What’s hilarious about this is that we both enjoyed
completely different films. Linda loved A Man of Integrity, which I fell asleep
in. She didn’t enjoy Wonderstruck, which I adored. We both had mixed feelings regarding Jupiter’s Moon. There was an equilibrium that we attempted to
find, but we often found ourselves at opposite ends of the spectrum. But we both loved how film could relate to
audiences, and how film struck different chords of significance depending on
life experiences. We discussed the
theories of studying film, or comparing film to literature, and of film in
relation to philosophy.
The second person I met was a film student from Italy named
Bianca Briocchieri. For the second year
in a row, she had a cinephile badge, and she epitomized that word to a T. Bianca adores
film, and she’s attending graduate school at Oxford for film criticism in the
fall. We met at the premiere of Loveless, seated high in the balcony
section so that the screen was at an angle.
For the entire hour before the movie started, we talked
about everything, from David Fincher to Jean Luc Godard, from Captain America: The Winter Soldier to The Graduate. We debated the benefits of a compilation
score versus an original orchestration; I personally hate the former, given the
rare exception, but Bianca loves them.
We both love David Fincher, and she was ecstatic to be able to see the
premiere of Le Redoutable later in
the week.
Both of these people that I met at Cannes love film. Both take completely different approaches to
their love for it. Linda analyzes film. She breaks it down into Freudian meaning,
studying the characters and the motivation, with little attention to the pacing
or the technique. She likes to analyze
moments of a story, elements that related to movements of art as a whole
instead of the movie itself. Bianca, on
the other hand, loves to watch a film.
She doesn’t understand how people could leave movies early, even in market
screenings. She wants to see every shot,
every cut, and every expression that could be placed on a screen. Bianca watches film as an art, and criticizes
it in the same way.
What I noticed, though, is that I also analyze film in my
own way. I prefer the emotions. I boil film down to those abstract subjects
that exist only for myself. I relate
films to how they make me feel, their personal importance to myself, and I
become biased.

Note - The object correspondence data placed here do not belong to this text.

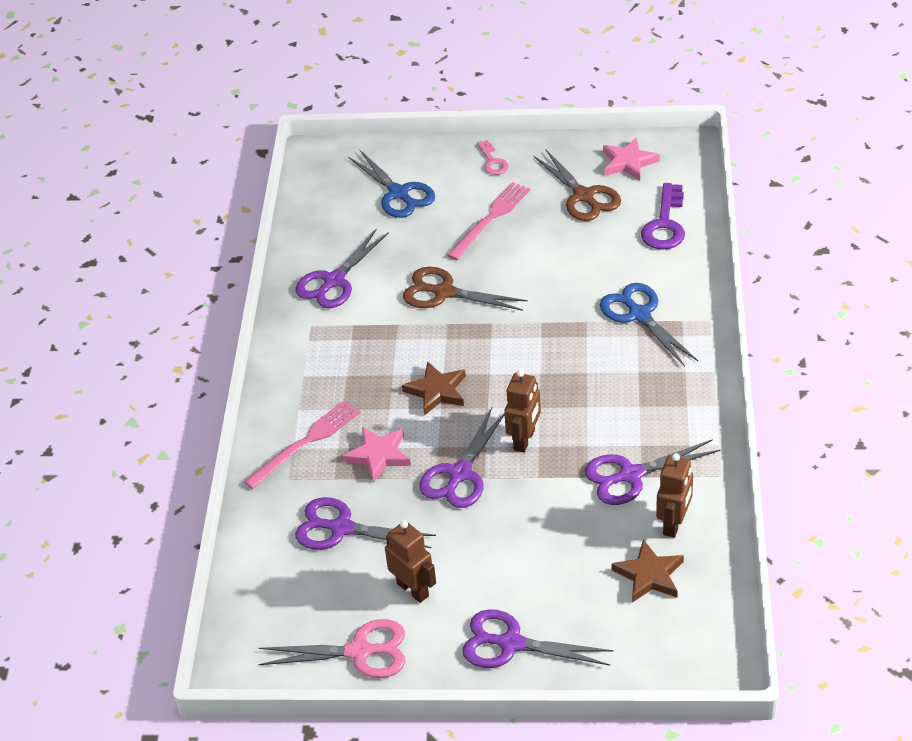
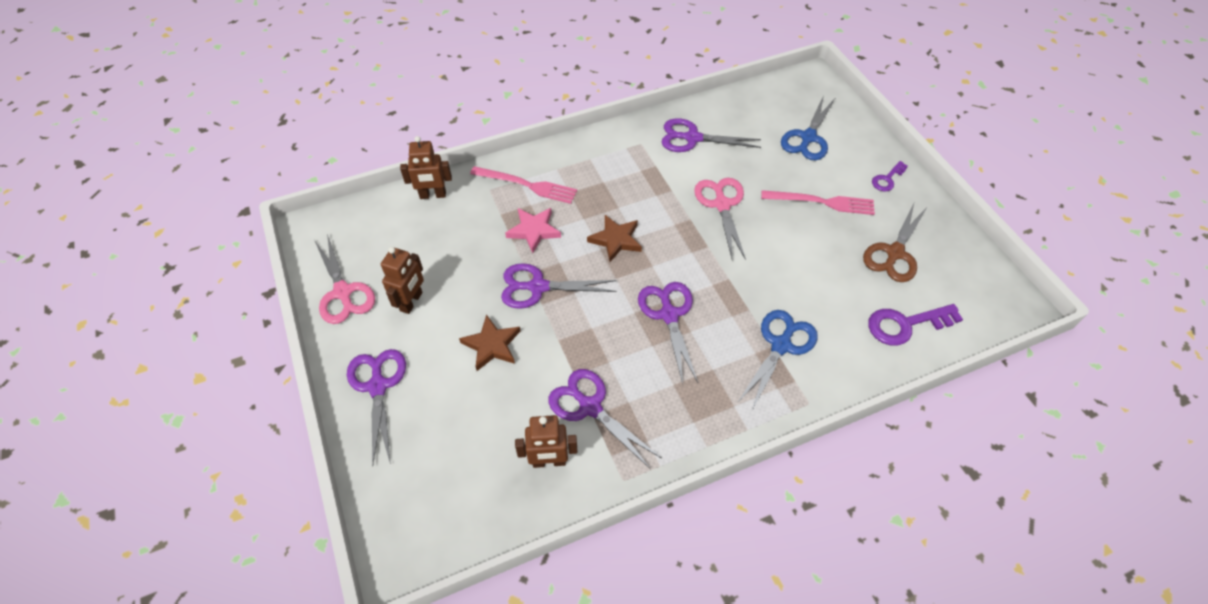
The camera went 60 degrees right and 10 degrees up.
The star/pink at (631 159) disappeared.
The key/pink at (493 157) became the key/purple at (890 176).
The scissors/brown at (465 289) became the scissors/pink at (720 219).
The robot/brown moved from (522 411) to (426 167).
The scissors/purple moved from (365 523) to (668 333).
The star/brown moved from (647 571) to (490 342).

Yes, I care about
technique, but then I see a film like In
the Fade, which, while not as technically brilliant as Loveless, I find myself preferring because of how I relate to
it. They,
the film, might not have been as narratively sound as The Killing of a Sacred Deer, but I’m so emotionally connected to
the subject that I can’t turn it away.
I watch films very much like my mother, to the point where
our tastes in movies is inconsistent because of how we let our own lives
interpret the scripts.
The point of this is, from Cannes, I realized more than
anything that there is no perfect film.
There might be a documentary that premieres that is literally a home
video, or there might be a huge studio blockbuster that uses every shred of
capitalism to its advantage. And while
we can argue that one is better than the other, and one probably is, at the
same time, every person will watch these films differently. Film criticism has a place in the industry,
simply because it allows us to express our love for film as how it pertains to
ourselves. Some of us will analyze film
based solely on the story, others only on the technique. Many of us will argue about representation,
and again some of us are so used to it that we take what we can.
There are flaws in this industry, sure, but I don’t think
that the solution is to become jaded.
What I learned from Cannes is that there is nothing wrong with the
excitement I feel whenever I watch a film.
I learned that I’m going to disagree about everything with at least one other person, and I learned that
that’s what makes this industry worth it.
No matter what anyone says, film really is something that we can’t take
for granted, and it’s worth working for.